It’s also big money. Last December, Forbes estimated that the University of Texas’s football team, the most valuable college program in the country by Forbes’
accounting, was worth $119 million to its university, athletics
department, conference, and the city of Austin. The University of
Georgia’s football program placed ninth on this noticeably Southern
list—down from third in 2007—with an estimated value of $84 million.
But we’re not talking about UGA, or Georgia Tech, or even Valdosta
State. We’re talking about Georgia State University. Currently the
second-largest university in the state of Georgia, steadily gaining on
UGA with roughly 30,000 students, Georgia State has suffered its share
of indignities: What’s a Southern university without a grassy quad and a
pregame kegger? It’s not just a rhetorical question; it’s an economic
one.
Calling itself “the Southeast’s leading urban research institution,”
Georgia State is now anxious to rise from the fourth tier of U.S. News & World Report’s
academic excellence rankings, the magazine’s lowest university
category, and rid itself of a few sticky epithets: “commuter school,”

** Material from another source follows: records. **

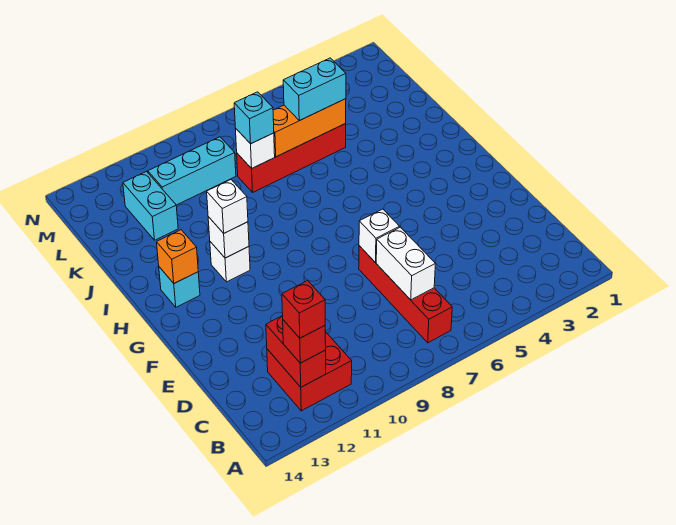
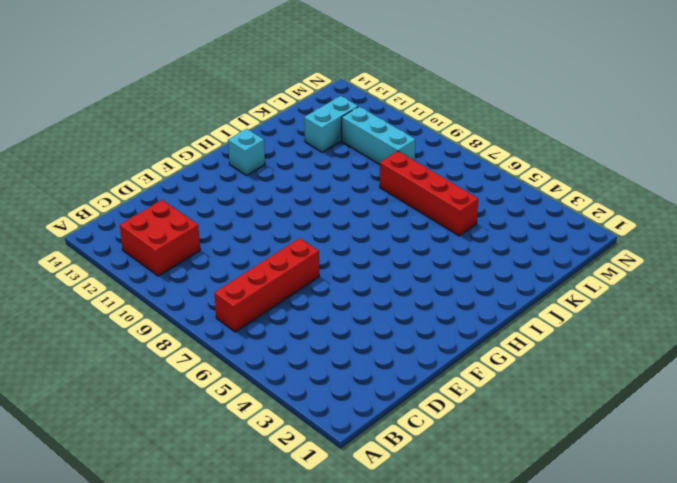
none -> white brick H11 level 1
none -> red brick B12:C12 level 2
none -> white brick C7:D7 level 2

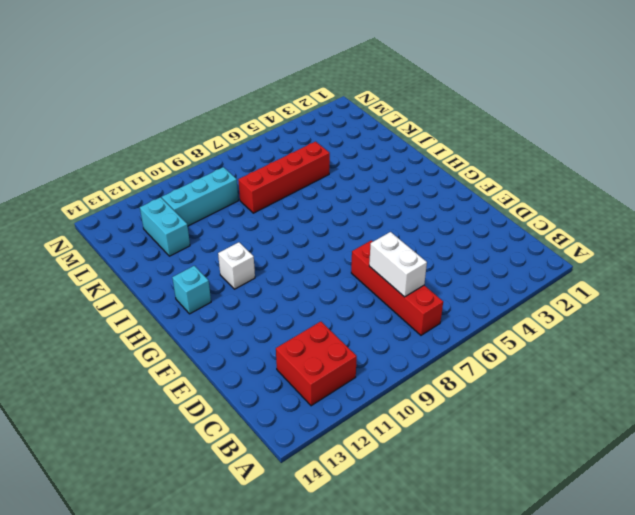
none -> red brick B12:C12 level 2
none -> white brick E7 level 2
none -> white brick H11 level 2

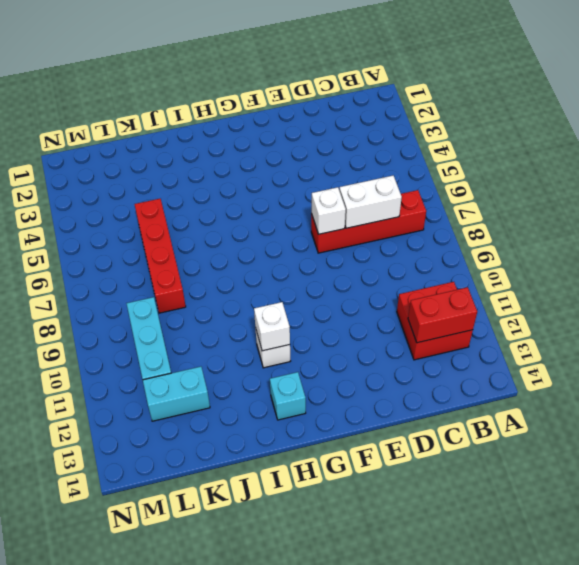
none -> orange brick H13 level 2
none -> orange brick K5:K7 level 2
none -> white brick K8 level 2

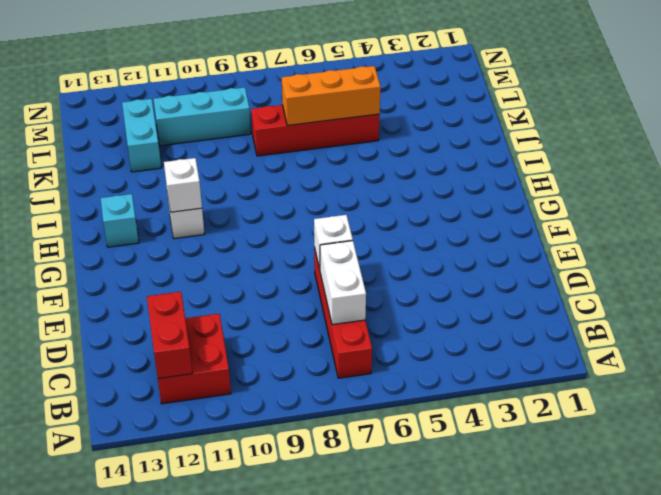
none -> orange brick H13 level 2
none -> white brick K8 level 2
none -> red brick B12 level 3

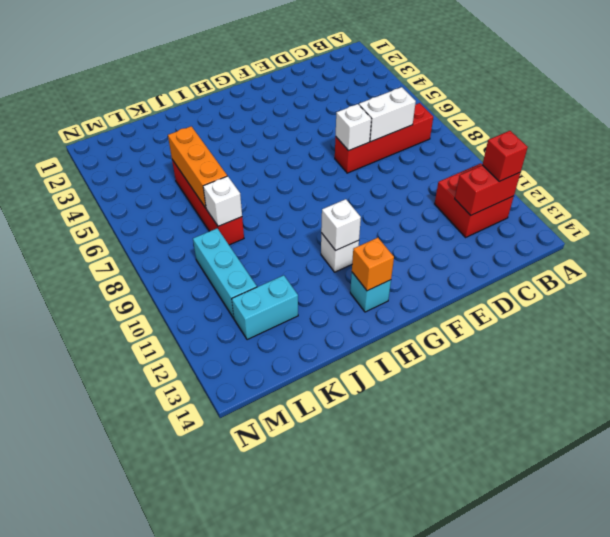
none -> white brick H11 level 3
none -> cyan brick K5:K6 level 3
none -> cyan brick K8 level 3

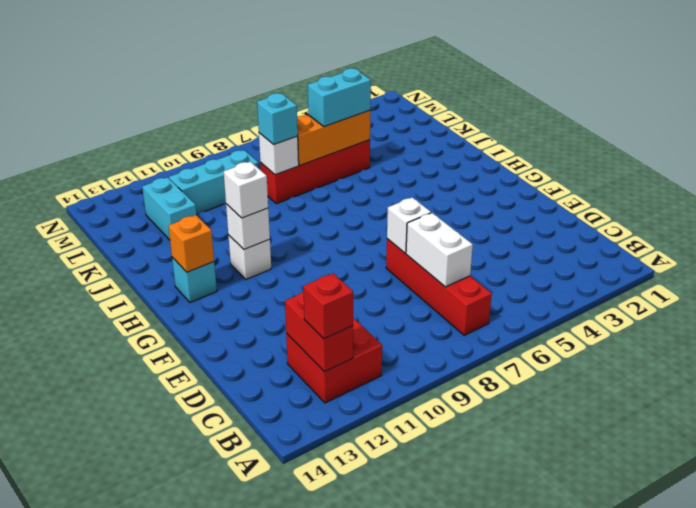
none -> red brick B12 level 4

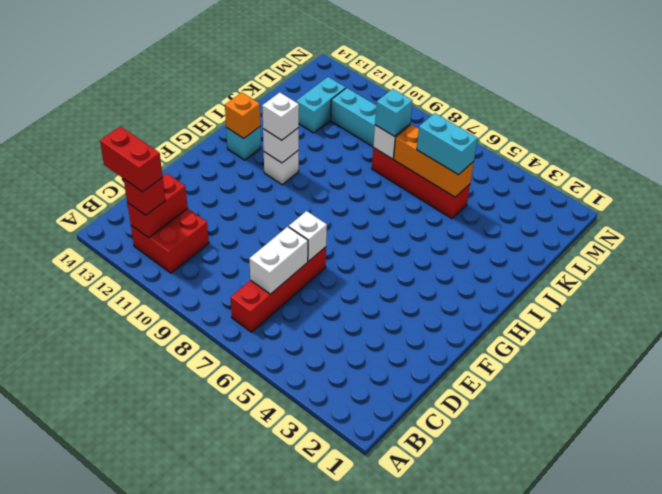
red brick B12:B13 level 4 -> red brick B12 level 4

“concrete campus,” and, subtlest of all, “basketball school.” These
labels rile the school’s president, Mark Becker, much as they did his
predecessor, Dr. Carl Patton, who retired in 2008.
“Yes, we were once a commuter school oriented toward evening and
part-time programs,” says Becker, who came to Georgia State by way of
Penn State and the University of Michigan, both of which won football
national championships while he was around. “But we now have the full
palette for a traditional undergraduate: They can live on campus, and
there’s a complete athletics program with football on Saturdays.” It
sounds like such a simple thing. Yet when the Panthers, who will
eventually play in the Colonial Athletic Association, line up against
Shorter University for the first game on September 2, it will have taken
Georgia State ninety-seven years to play NCAA football. And its home
field? A cozy little place off Northside Drive called the Georgia Dome.

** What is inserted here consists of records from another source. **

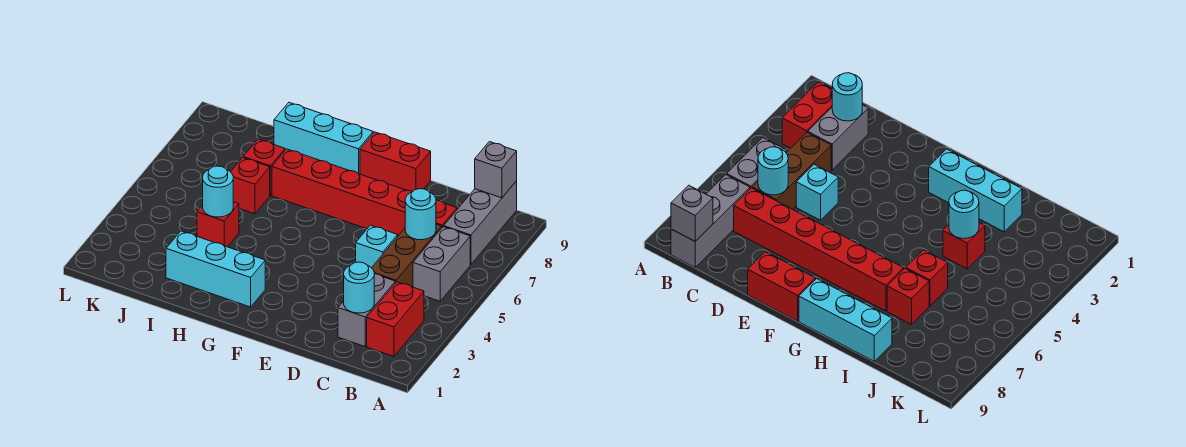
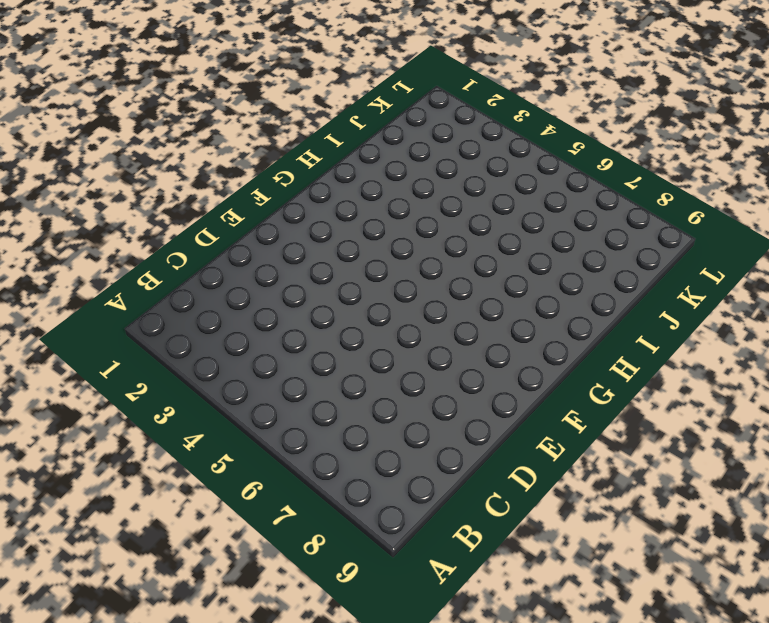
none -> red brick B2:B3 level 1
none -> grey brick B5:B6 level 1
none -> grey brick B7:B9 level 1

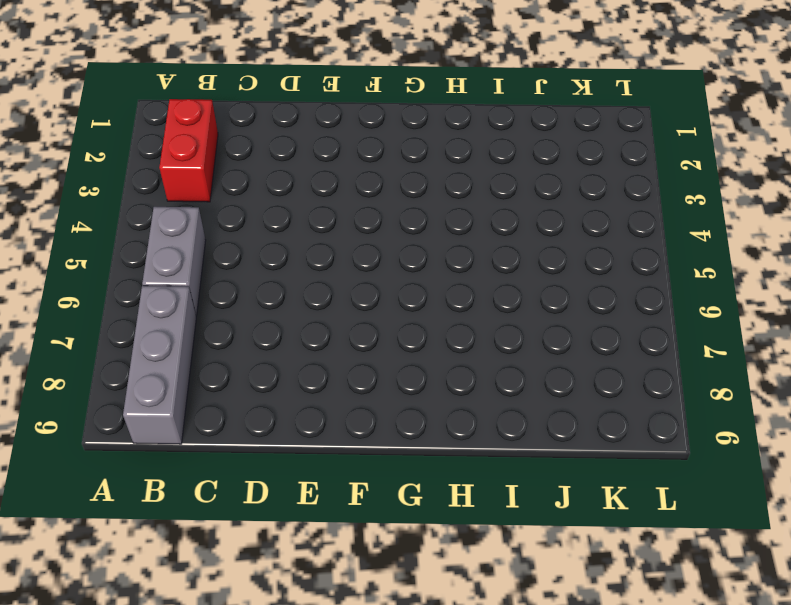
none -> grey brick C2:C3 level 1
none -> brown brick C4:C6 level 1
none -> red brick C7:H7 level 1

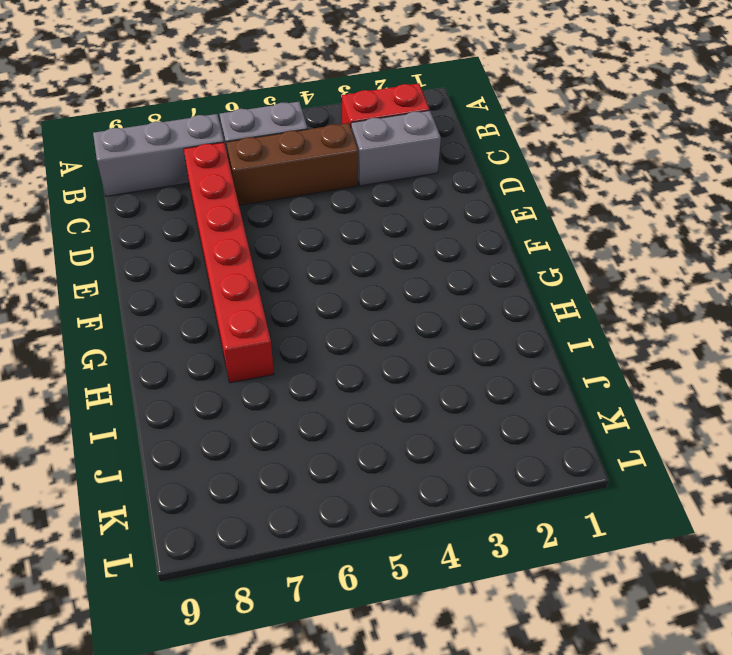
none -> cyan brick D5 level 1
none -> red brick E9:F9 level 1
none -> cyan brick G2:I2 level 1

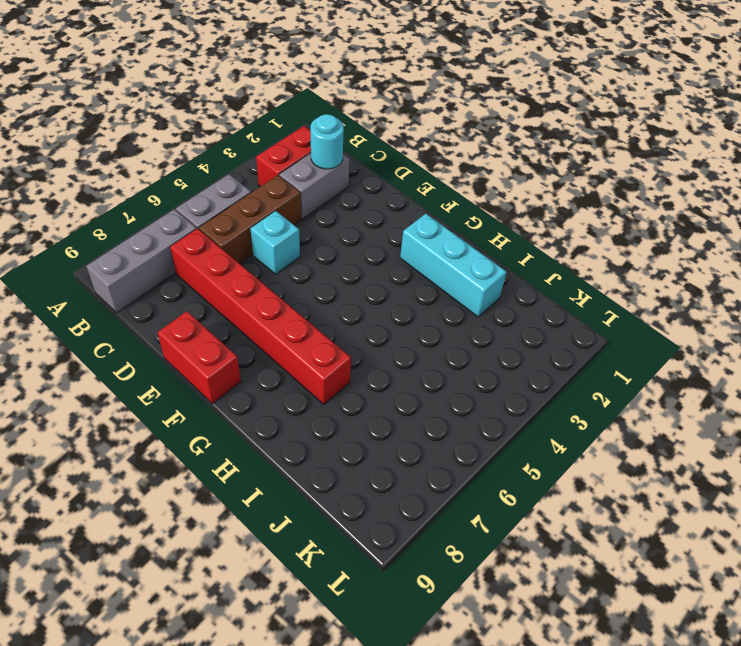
none -> cyan brick G9:I9 level 1
none -> red brick I4 level 1
none -> red brick I6 level 1

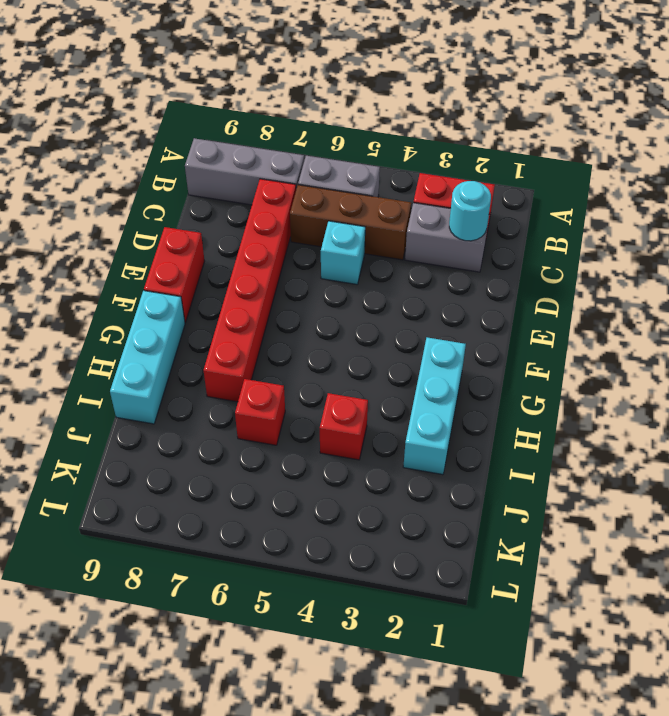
none -> red brick I7 level 1
none -> grey brick B9 level 2
none -> cyan round brick C6 level 2

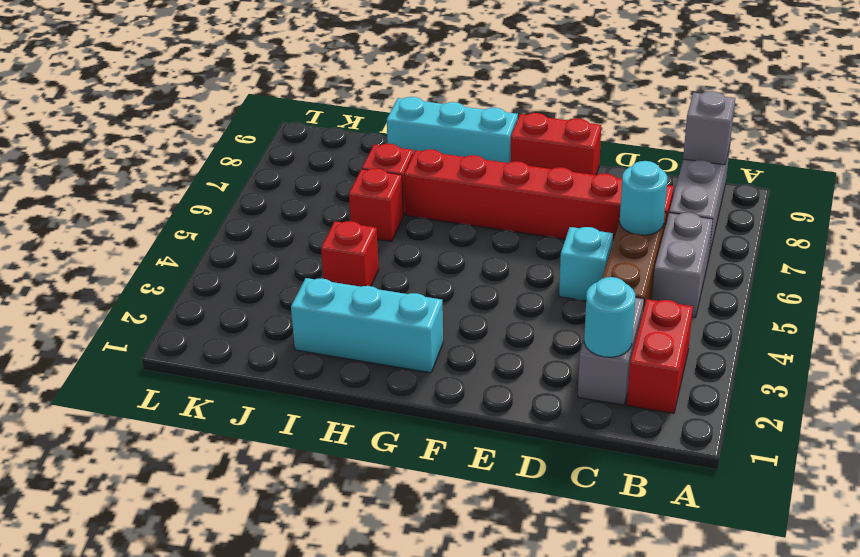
none -> cyan round brick I4 level 2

Georgia State will be competing on Downtown’s biggest stage, before many
of the city’s most powerful players. And as William Pate, president of
the Atlanta Convention & Visitors Bureau, and A.J. Robinson,
president of Central Atlanta Progress, watch the Panthers from sweet
seats, they’ll have at least as much at stake as the padded players:
Downtown wants respect, too. Tourism brings more than 35 million
visitors to Atlanta annually, accounting for $11 billion in visitor
spending. But only $429 million was spent Downtown in 2007, and that
number includes tourists, workers, and residents. A successful college
football team in its midst—with a much bigger alumni fanbase than
Georgia Tech’s—would drum up even more business, the thinking goes.
Carl Patton, who understood the importance of the relationship between
school and city, began Georgia State’s continuing transformation into “a
real university,” as more students and local alumni are starting to
refer to it. Projects such as the $142 million Parker H. Petit Science
Center, a 350,000-square-foot facility unveiled in March, and the $168
million University Commons, a 4.2-acre complex opened in 2007 that
boards 2,000 students, have enhanced Georgia State’s physical identity
and sense of community and have helped the university command a
higher-caliber student. On-campus Greek housing, which opened this
summer, will also attract younger, full-time, “traditional” college
kids. But football, Georgia State believes, is still the linchpin.
“Right or wrong, football is king,” says Tom Lewis, senior vice
president for external affairs under Patton, and now senior adviser to
President Becker. “And it will remain king in the South.”